К 15 июля надо было подавать прошение о приёме в университет. И тут у меня возникло сомнение – идти ли на математическое отделение? С детства меня окружали врачи – профессора медицинского факультета. Их преподавательская деятельность и лечебная работа казались мне ясными и привлекательными. Два моих ближайших товарища – Недёшев, сын университетского казначея, и Кезельман, сын секретаря Правления университета, уверенно подавали на медицинский факультет. Правда, и на математическое отделение из наших подало человек шесть, из них близкий мне – Полозов.
Что делать? Я спросил у папы, и он дал мне совет, за который я был ему благодарен всю жизнь. Он сказал мне, чтобы я занимался математикой. Совета отца я послушался, но о физике по-прежнему не думал.
Вскоре папа встретил бывшего профессора Московского университета знаменитого астронома Бредихина. Тот поинтересовался, на какой факультет я поступил. А узнав, что на физико-математический, заметил: «Посоветуйте сыну заниматься физикой. Физиков постоянно не хватает, и потом эта специальность всегда даст кусок хлеба». Возможно, на окончательный мой выбор повлияло и это мнение. Во всяком случае, с первого же курса я стал внимательно присматриваться к физике и уже на втором курсе постарался попасть в физическую лабораторию. Тогда она была очень маленькой, и прохождение для всех студентов физического практикума не считалось обязательным. Так я стал заниматься и специализироваться по физике.

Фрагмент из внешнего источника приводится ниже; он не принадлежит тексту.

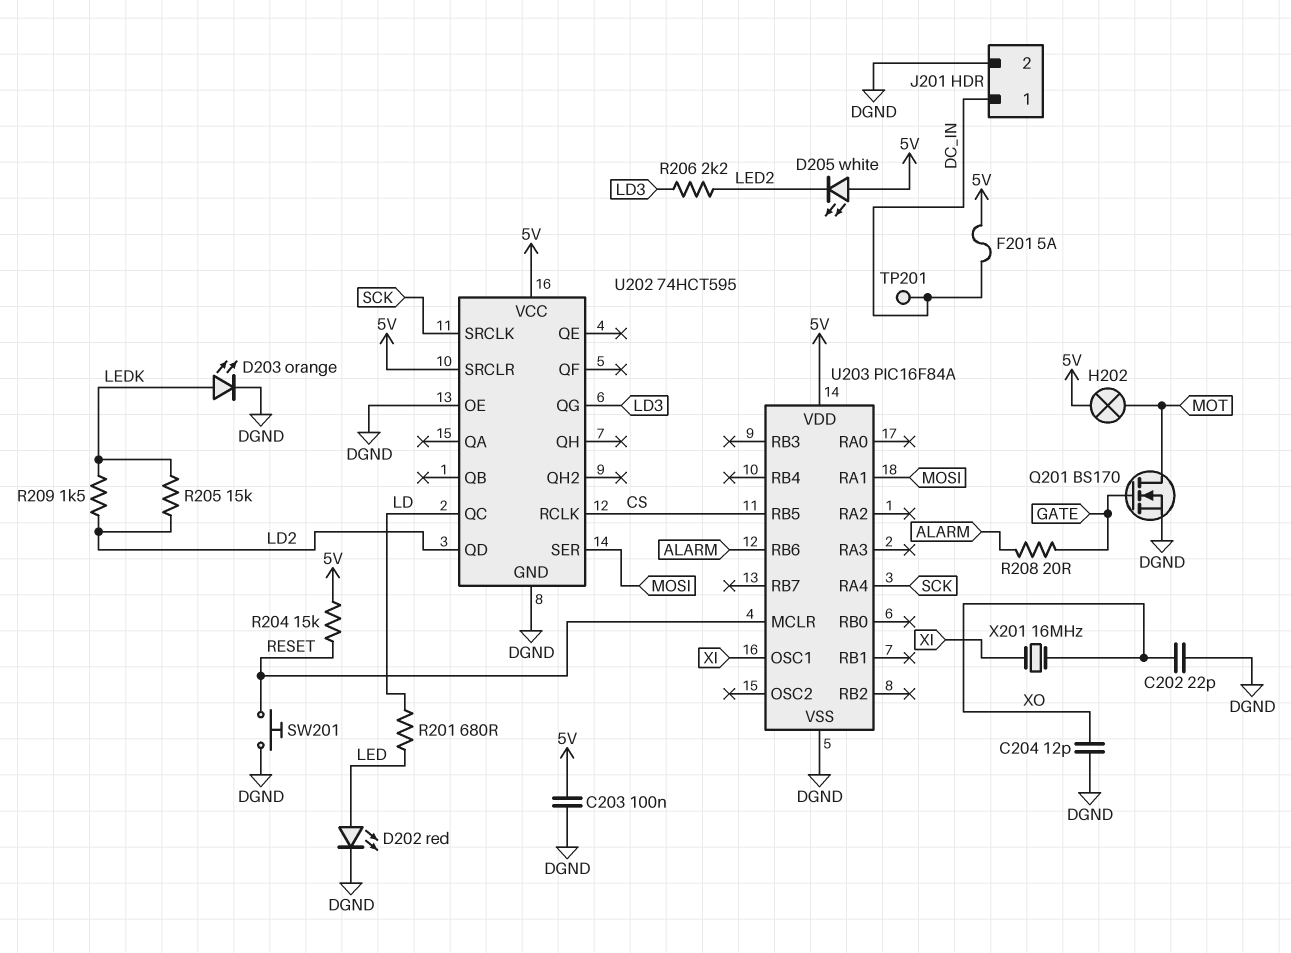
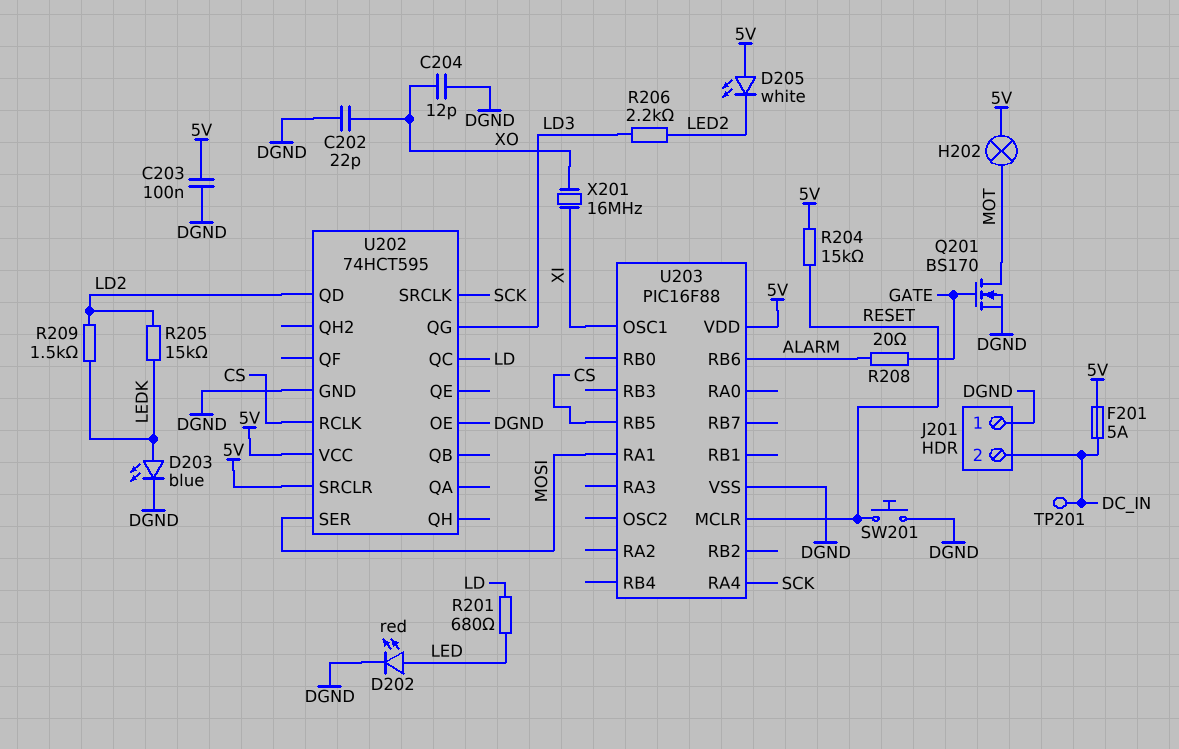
D203: LED orange (A LEDK, K DGND) -> LED blue (A LEDK, K DGND)
J201 pin 1: DC_IN -> DGND
J201 pin 2: DGND -> DC_IN
U203: PIC16F84A -> PIC16F88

В практикуме я впервые встретил Петра Николаевича Лебедева. Я называю его своим незабываемым учителем. Таким этот замечательный человек, педагог и учёный остался на всю жизнь и для меня, и для других его учеников{108}.
Часть вторая (1897–1900)
Студент Московского университета
Итак, с осени 1897 года я – студент Императорского Московского университета физико-математического факультета первого курса математического отделения.
В отличие от нынешних студентов у нас имелась форма. На занятия надевался двубортный сюртук тёмно-зелёного, почти чёрного сукна с сине-голубым воротником или серая рабочая тужурка с голубыми петлицами. В торжественные дни и для балов полагалась другая форма – однобортный мундир с шитым золотым воротником (этого одеяния у меня не было). Летом студенты носили белый двубортный китель. Его я купил себе, кажется, в день последнего экзамена зрелости. За обедом, который мама устраивала по случаю нашего окончания гимназии, и на котором присутствовали мои ближайшие товарищи, я сидел уже в новом студенческом кителе.
Верхнее студенческое платье состояло из летнего пальто такого же цвета, что и сюртук. Зимой – то же самое пальто, только с барашковым воротником. Полагалась и так называемая «николаевская шинель» – учреждение серого сукна, громоздкое, с большой пелериной, а зимой – с бобровым воротником. Надевалась она внакидку, как дамская ротонда, или на один рукав. Мама, любившая меня баловать и наряжать, потребовала, чтобы я сшил себе такую шинель, уверяя, что она необходима в холодное время. На самом же деле теплее, чем в обычном зимнем пальто, в ней не было, так как она торчала во все стороны и отовсюду поддувало. Надевать же её в оба рукава и подпоясываться за неимением застёжек не разрешалось. На всех без исключения студенческих одеждах сверкали золотые пуговицы с государственными гербами. А при сюртуке и мундире надевалась шпага. Такая форма была введена после принятия устава 1884 года. Ранее студенты единой формы не имели.
Вводя единую студенческую форму, министерство, по-видимому, полагало, что если студенты будут в неё одеты, то легче станет бороться со студенческими беспорядками, которые возникали по разным политическим и внутриуниверситетским поводам. Вряд ли эта мера оправдала себя. С раннего детства я был свидетелем многих студенческих беспорядков. Об одном хочется вспомнить особо.